UK Office workers lose a third of their work time to admin according to independent research


Unit4, provider of enterprise systems for services organisations, has announced the findings of an independent multi-national research study into global productivity and the time office workers spend on primary work.

On average across all of the countries in this study, office workers spend 552 hours a year completing administrative or repetitive tasks; in the UK the average is 636.67, the equivalent to nearly 80 work days, or roughly one-third of the working year.

The research shows that the cost of lost productivity to the service industry in 11 countries is more than $5 trillion USD annually. The United States ($2.87 trillion) has the largest administrative cost annually based on responses to this study combined with official figures[1]. Singapore ($26.3 billion) has the lowest administrative costs in monetary terms. The cost to the UK service industry is $534 billion.

UK respondents said they spent 70% of their time on their primary job role. Comparatively the most productive workers from the countries surveyed are in Norway, spending 81% of their time on primary duties, followed closely by Sweden (78%) and France (76%). Respondents in Singapore spend the least time performing the primary duties of their role at 60% but also the least time on repetitive administration.

Most striking are the differences between generations.

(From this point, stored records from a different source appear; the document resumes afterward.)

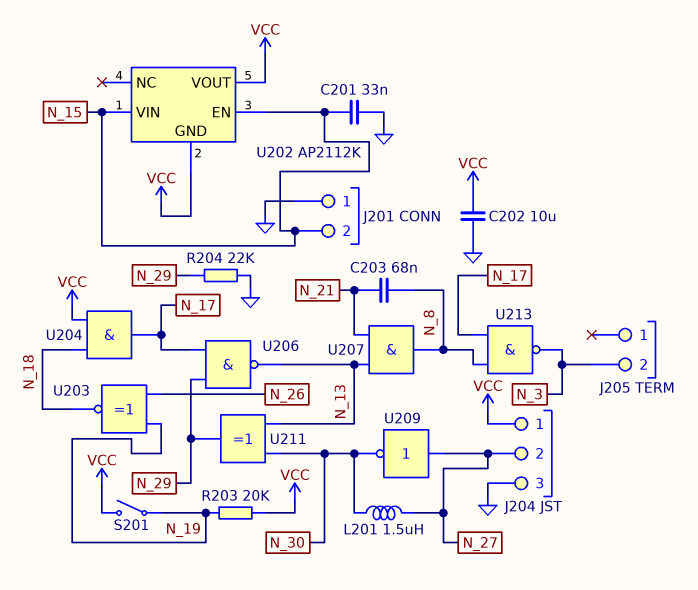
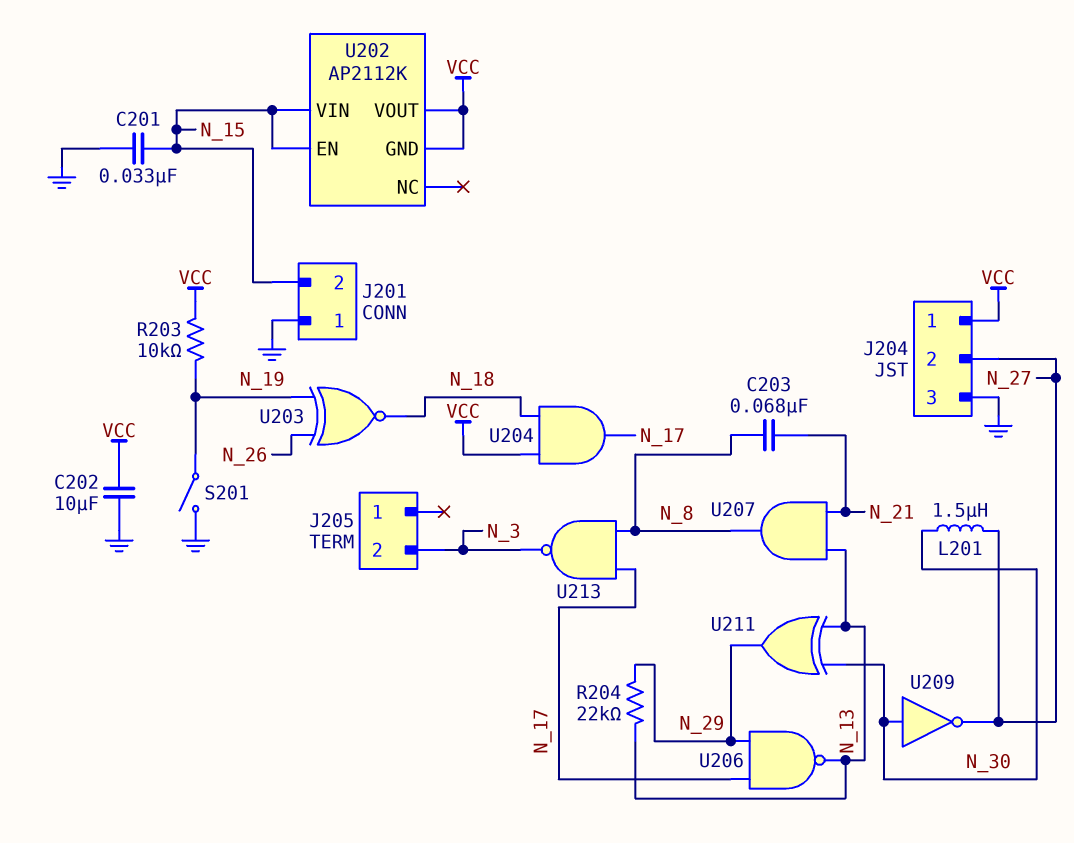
R203: 20k (N_19, VCC) -> 10k (N_19, VCC)
R204: 22k (GND, N_29) -> 22k (N_13, N_29)
S201: switch (N_19, VCC) -> switch (GND, N_19)
U209: NOT (in N_27, out N_30) -> NOT (in N_30, out N_27)

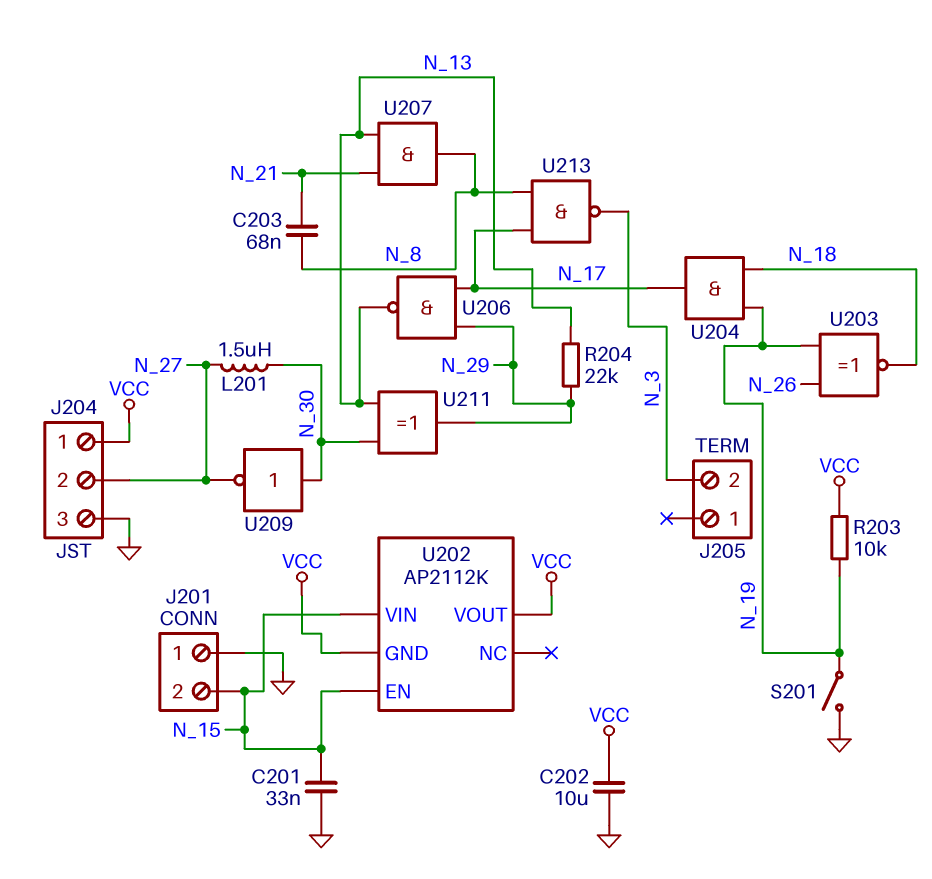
U204: AND (in N_18, in VCC, out N_17) -> AND (in N_18, in N_19, out N_17)

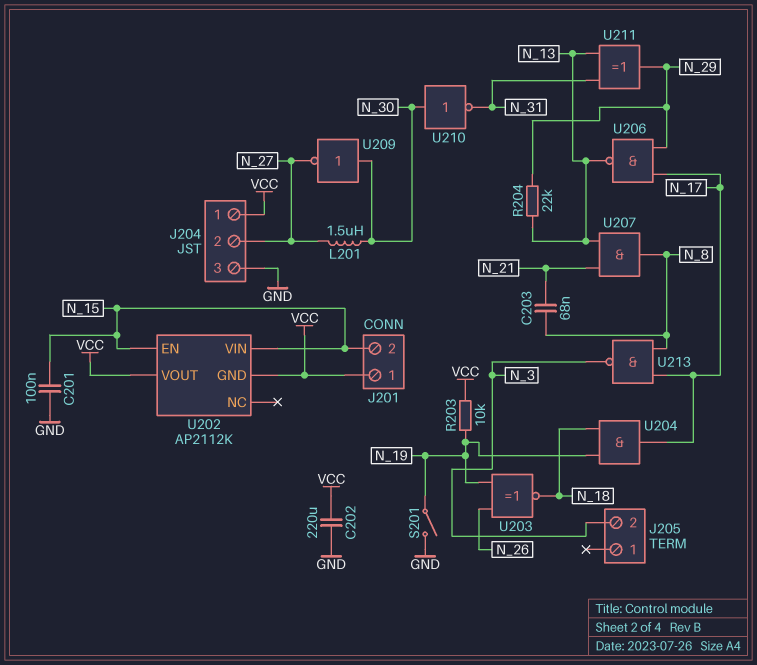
C201: 33nF (GND, N_15) -> 100nF (GND, N_15)
C202: 10uF (GND, VCC) -> 220uF (GND, VCC)
J201 pin 1: GND -> VCC
U210: none -> NOT (in N_30, out N_31)
U211: XOR (in N_13, in N_30, out N_29) -> XOR (in N_13, in N_31, out N_29)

Professionals over 41 spend more time on primary responsibilities than those between 26 and 30. At the same time, people over 50 spend the longest collating and entering data. Despite this, workers aged between 26 to 35 say they support automation more than those aged 36-40 and 56-60, and younger professionals are more likely to think it will improve their happiness. They are confident this technology will be available soon (even within a year).

When asked if they would trust technology – such as a digital / virtual assistant or software application – to manage repetitive tasks, around 9 in 10 workers in Spain, Sweden and the Netherlands said they would, while 75% of respondents in the UK said the same. Two-thirds (67%) agreed that implementing this type of technology would be important to remain competitive. The 26-40 age group is significantly more likely to think this than those over 56, and those with management responsibility are also more likely to agree. Large numbers of UK office workers felt they would see improved productivity (76%), happiness (58%) and focus (63%) through the introduction of greater automation.

"Unit4 strives to make software self-driving to unburden the services industry. We commissioned the research to understand the views of workers, like those employed by its customers, on how adopting new technology to help automate non-value add tasks, could help them be more productive," said Stephan Sieber, CEO of Unit4. "To compete effectively for talent in the future, service organisations will need to make systems automated and self-driving to ensure productivity, but also to help younger workers to better engage at work by delivering them a similar experience to what they are used to at home. This will help them to feel they are spending their time on the right things, on their primary work and being effective. Left unchanged, the situation could be crippling for business, particularly services organisations who rely on the strengths and output of their people."

The survey was conducted by DJS Research in April/May 2017 among office based employees in the US, Canada, United Kingdom, Australia, Singapore, Spain, France, Netherlands, Germany, Norway and Sweden. The findings are based on responses from 1,505 employees of companies with at least 100 staff members, and with at least 100 responses from each country (200 in the UK). The findings of the survey have been summarised in an infographic. A report of the survey findings is available on request.

[1] Total hours spent on admin x people working in service industries as a percentage of total working population (OECD) x average hourly wage (World Bank).